Route information
- Maintained by Department of Public Works and Highways – Cagayan 1st District Engineering Office
- Length: 33.123 km (20.582 mi)
- Component highways: N119;

Major junctions
- West end: AH 26 (N1) (Maharlika Highway) / N101 (Cagayan Valley Road) in Lal-lo
- East end: N102 (Dugo–San Vicente Road) in Santa Teresita

Location
- Country: Philippines
- Provinces: Cagayan
- Towns: Lal-lo, Santa Teresita

Highway system
- Roads in the Philippines; Highways; Expressways List; ;
| ← N118 |  | → N120 |

= Magapit–Santa Teresita Road =

Secondary road in Cagayan province, Philippines

Magapit–Santa Teresita Road (also known as Magapit–Mission Road) is a two-lane, 33.123 km national secondary road in the Cagayan province of the Philippines.

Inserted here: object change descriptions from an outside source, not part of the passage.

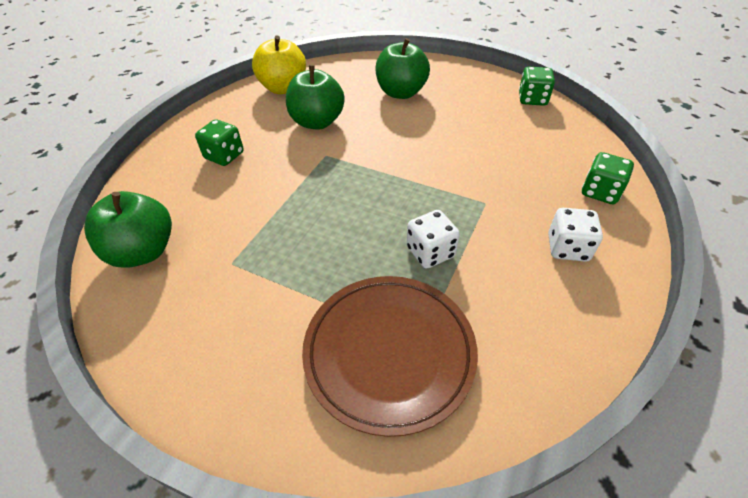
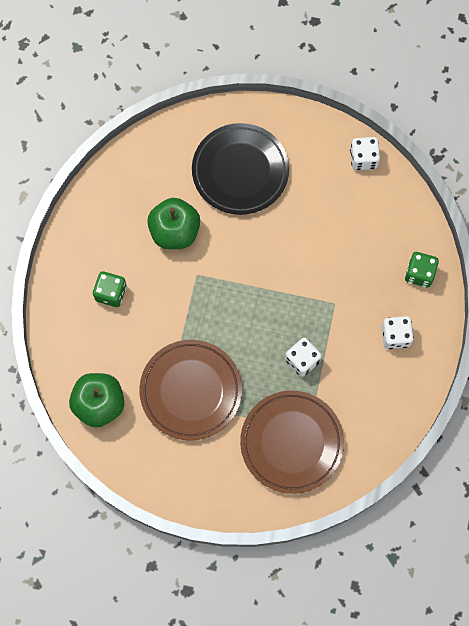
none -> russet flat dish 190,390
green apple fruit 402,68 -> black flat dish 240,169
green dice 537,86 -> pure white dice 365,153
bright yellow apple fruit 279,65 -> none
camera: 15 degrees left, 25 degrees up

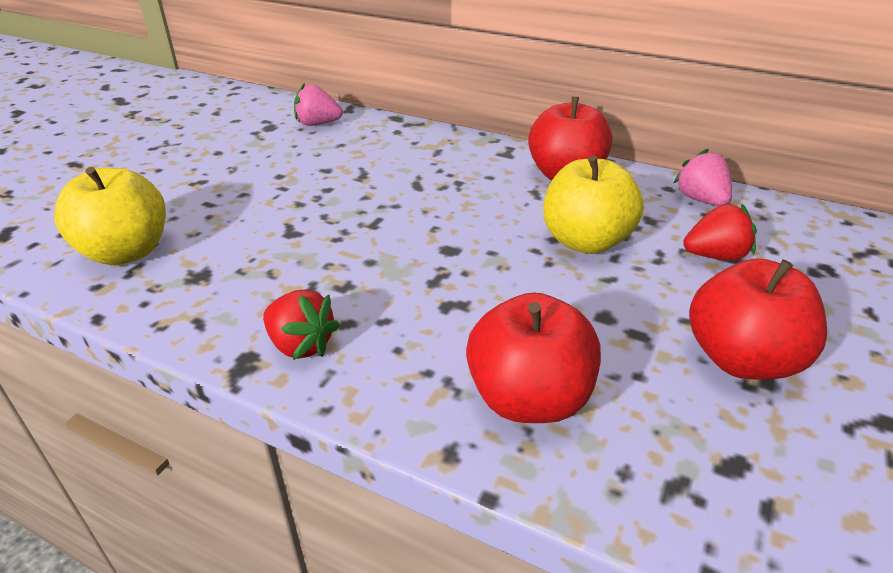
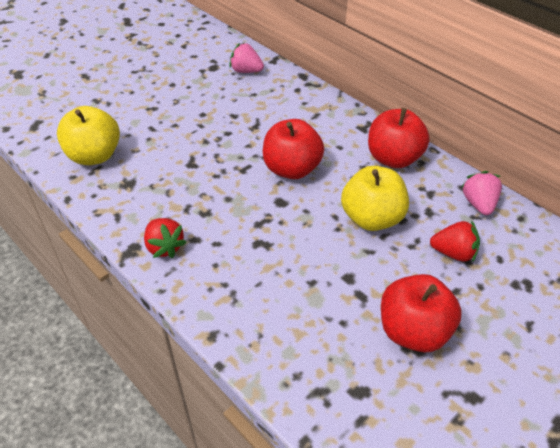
red apple fruit 533,357 -> red apple fruit 293,149, move
camera: 20 degrees right, 10 degrees up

It serves as a bypass road starting from Magapit Interchange in Lal-lo and ends at Dugo–San Vicente Road in Barangay Mission, Santa Teresita, making a shorter travel time to the Cagayan Special Economic Zone. The Cagayan North International Airport is accessible through this road.

The entire road is designated as National Route 119 (N119) of the Philippine highway network.